EyeGuide
- Company type: Corporation
- Industry: Hardware and Software Development
- Founders: Dr. Brian Still and Dr. Joyce Carter
- Headquarters: Lubbock , United States
- Area served: Worldwide
- Key people: Pat Carney (CEO), Dr. Brian Still (Chairman), Greg Gamel (COO), Dr. Joyce Carter (CFO)
- Products: EyeGuide Mobile Tracker, EyeGuide Focus
- Website: www.grinbath.com

= EyeGuide =

American software and hardware company

EyeGuide, Inc. is an American computer software and hardware company, located in Lubbock, Texas, United States, that currently designs and sells eye-controlled technologies for research and related markets. Previously, EyeGuide made the EyeGuide Tracker, an affordable and effective eye tracking device compatible for lab use. Following the success of the EyeGuide Tracker, the firm set out to make its tracker fully mobile: the EyeGuide Mobile Tracker.

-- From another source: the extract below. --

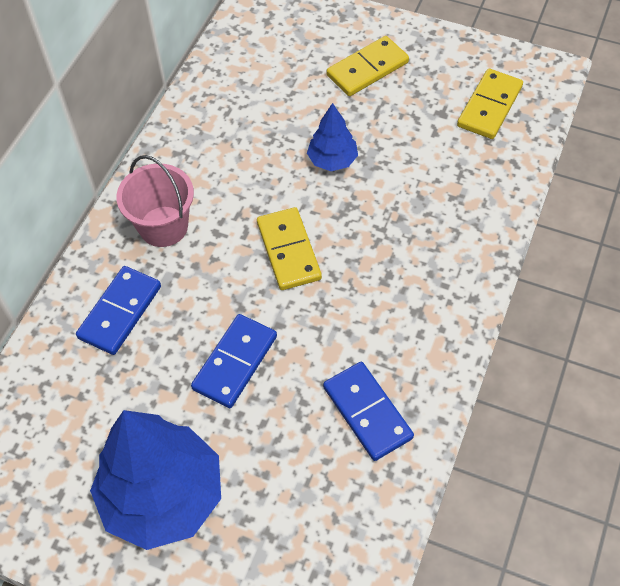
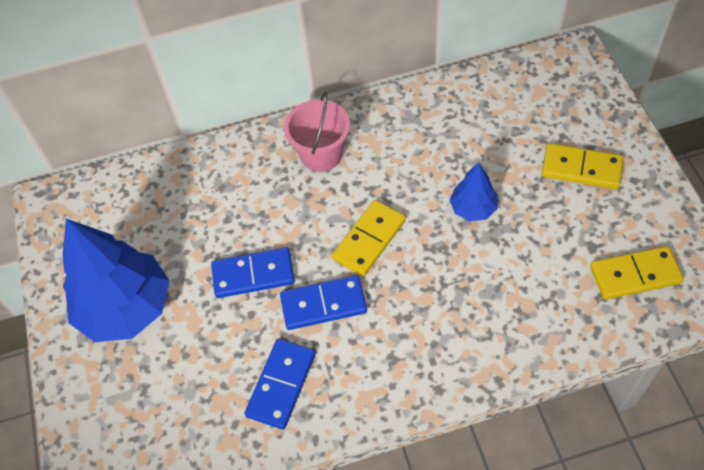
camera: 55 degrees right, 0 degrees up
(120, 312) = (236, 182): blue domino -> blue domino (323, 304)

EyeGuide or "EG" for short was developed so users can take the core EyeGuide technology and integrate it into other products such as football and military helmets, glasses, video game accessories, and medical equipment. In a first-person shooter game, for example, as the player's head moves, the avatar would move correspondingly on the screen—up, down, or side to side. As the player looks at a target, the avatar would focus in precisely on that target, resulting in faster, more natural, immersive game play. It is an intended stepping stone for augmented reality applications visualized and controlled directly via the eyes.

The company was founded in 2010 by Dr. Brian Still at Texas Tech University. EyeGuide was developed as an affordable alternative to other eye trackers for the Texas Tech University’s usability lab.

EyeGuide was selected in 2013 to be a finalist in the SXSW Interactive Accelerator Competition.